On Thursday, via remarks made by Dr. Daniel Varga, the chief clinical officer for Texas Health Resources, the medical group that oversees the Dallas hospital, Texas Health Presbyterian released the following statement:
It’s hard for me to put into words how we felt when our patient Thomas Eric Duncan lost his struggle with Ebola on October 8. It was devastating to the nurses, doctors, and team who tried so hard to save his life. We keep his family in our thoughts and prayers.
Unfortunately, in our initial treatment of Mr. Duncan, despite our best intentions and a highly skilled medical team, we made mistakes. We did not correctly diagnose his symptoms as those of Ebola. We are deeply sorry.
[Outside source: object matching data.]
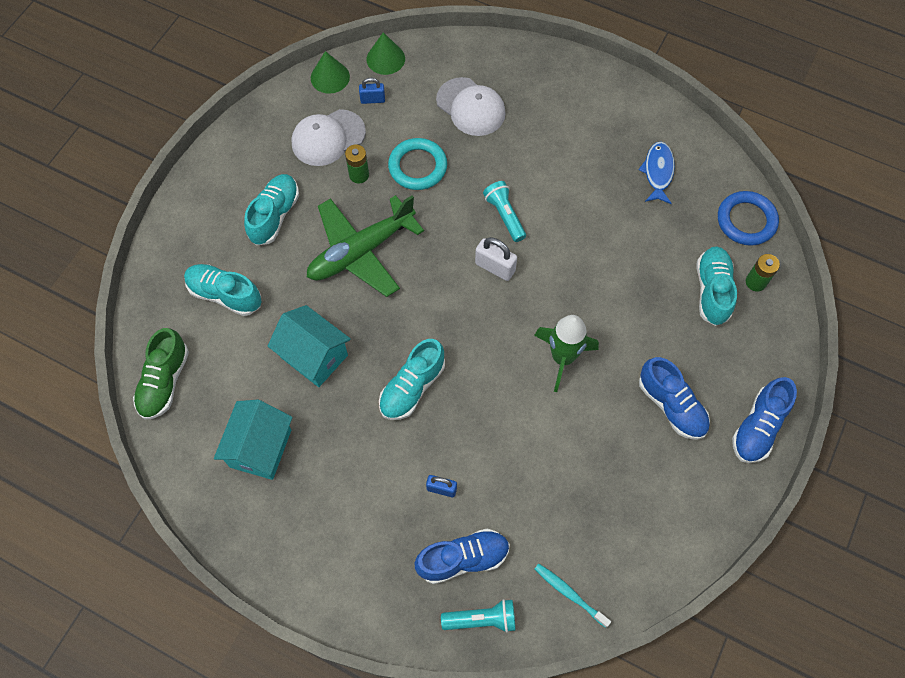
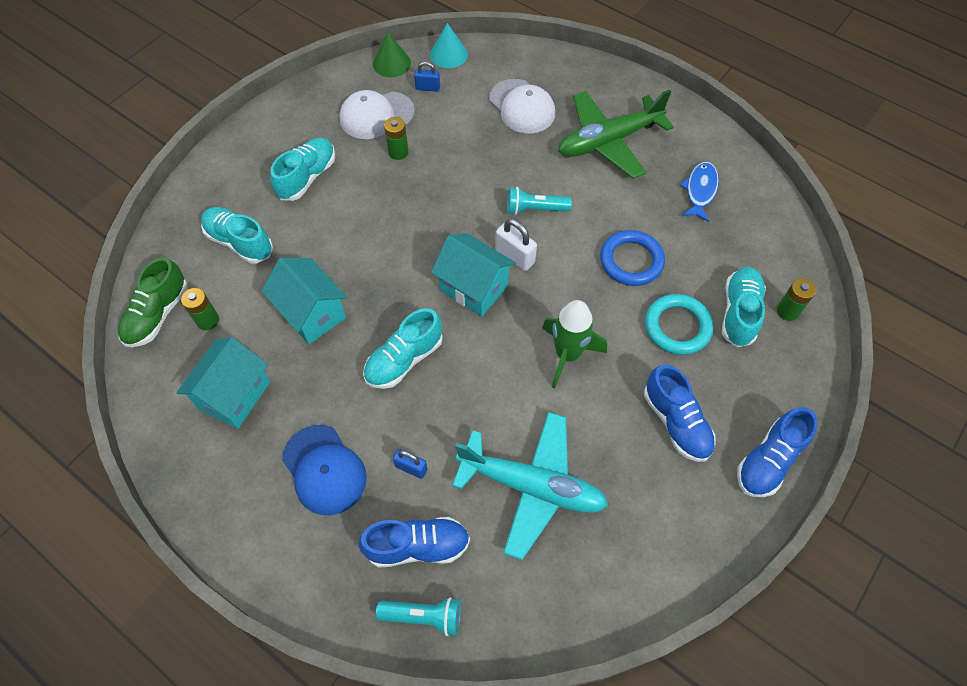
camera: 10 degrees right, 5 degrees down
(215, 379) = (207, 320): none -> green battery
(361, 251) = (383, 222): green plane -> green plane (608, 141)
(362, 504) = (324, 470): none -> blue cap
(385, 59) = (448, 54): green cone -> turquoise cone
(417, 167) = (457, 153): turquoise ring -> turquoise ring (677, 327)
(462, 305) = (474, 287): none -> turquoise house
(504, 215) = (535, 209): turquoise flashlight -> turquoise flashlight turned 75 degrees counterclockwise
(553, 487) = (532, 486): none -> turquoise plane
(569, 594) = (527, 606): turquoise toothbrush -> none
(746, 220) = (786, 249): blue ring -> blue ring (631, 261)

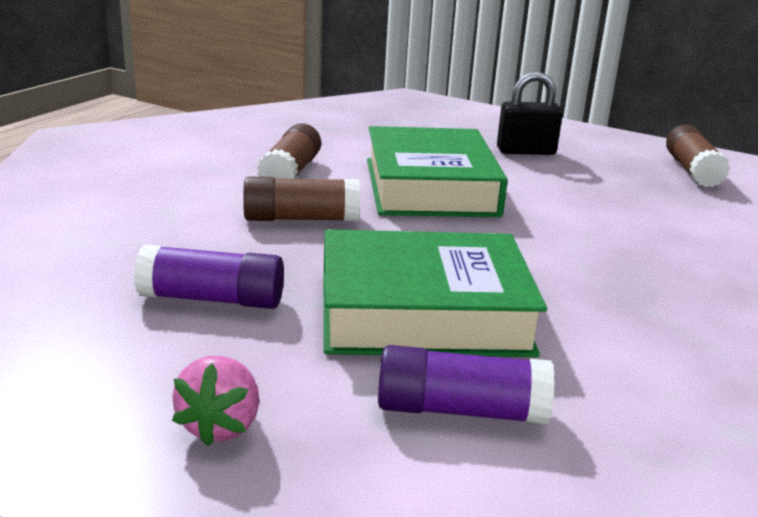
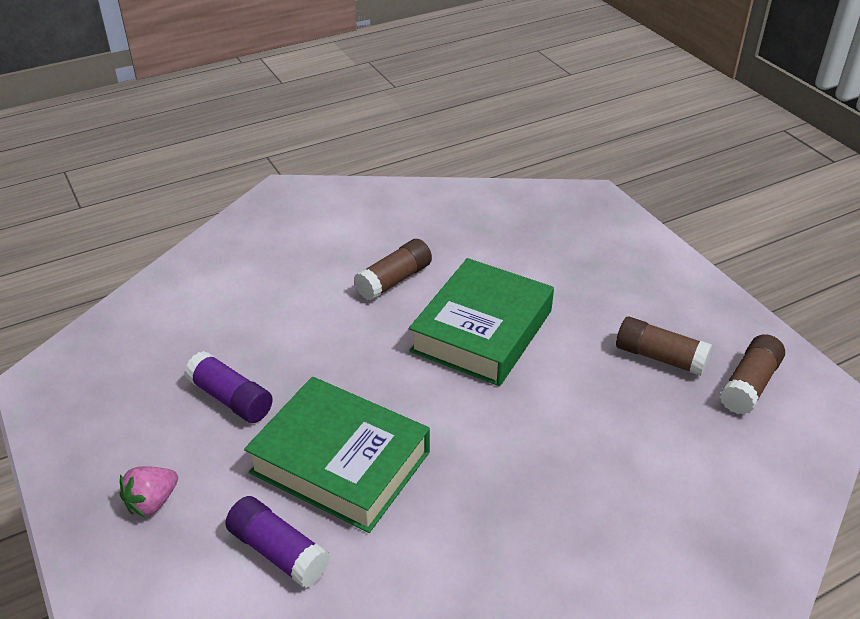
camera: 35 degrees right, 15 degrees up
(301, 219) = (352, 337): brown glue stick -> brown glue stick (660, 357)
(526, 151) = (616, 308): black padlock -> none

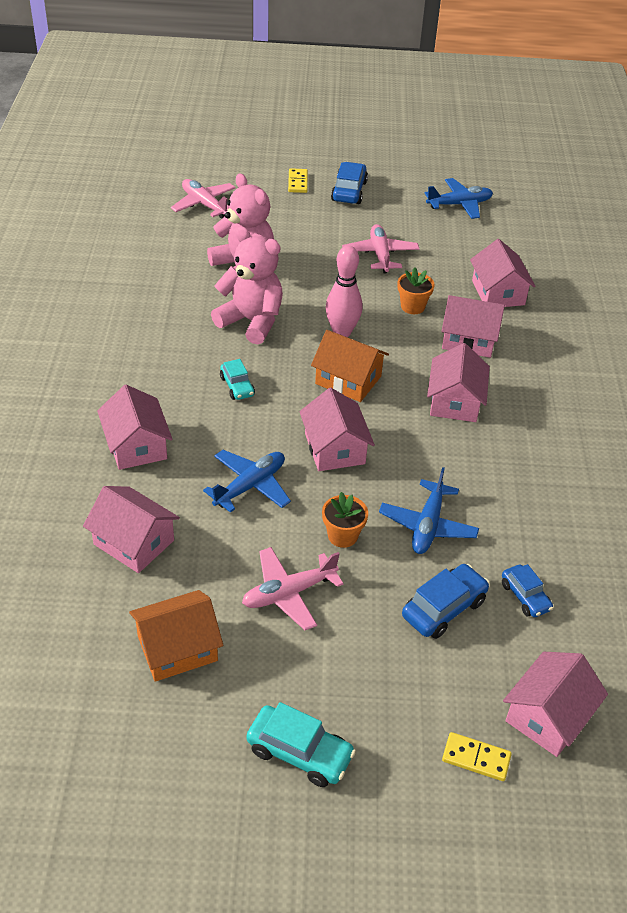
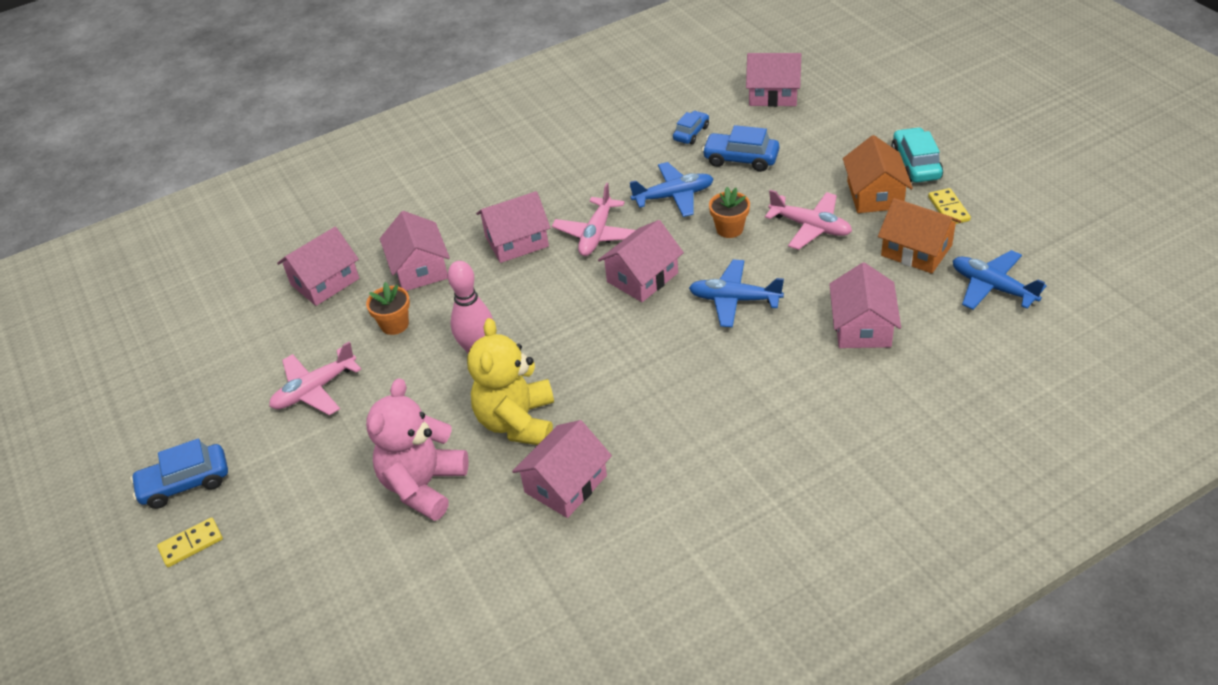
camera: 115 degrees left, 0 degrees up
(136, 445) = (765, 393): pink house -> pink house (565, 484)
(204, 205) = (309, 607): pink plane -> pink plane (596, 234)
(237, 386) = (624, 376): turquoise car -> none
(251, 321) = (517, 422): pink teddy bear -> yellow teddy bear
(348, 380) = (546, 312): orange house -> orange house (874, 194)
(459, 204) = (160, 377): blue plane -> blue plane (992, 287)
(476, 758) = (834, 106): yellow domino -> yellow domino (948, 209)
Also, in our effort to communicate to the public quickly and transparently, we inadvertently provided some information that was inaccurate and had to be corrected. No doubt that was unsettling to a community that was already concerned and confused, and we have learned from that experience as well.
Dr. Varga did not specify what information the hospital reported inaccurately, which sort of negates the hospital's so-called efforts to be transparent. Perhaps that can be the first question for him when the House Energy and Commerce Subcommittee on Oversight and Investigations probe into the matter further at a Congressional hearing scheduled for later on Thursday.
While an apology was clearly overdue, the statement does little to calm our concerns. The sheer length of it, and the fact that it reads a bit like a laundry list (it's never a good sign when you have to start a paragraph with "Also" in an apology), just underscores the hospital's incompetence.
On Wednesday, the National Nurses United union released a shocking statement detailing allegations from several nurses at the Dallas hospital about its sloppy Ebola care. If any of it is true, the hospital might have a lot more to apologize for. Image: Getty Images (2)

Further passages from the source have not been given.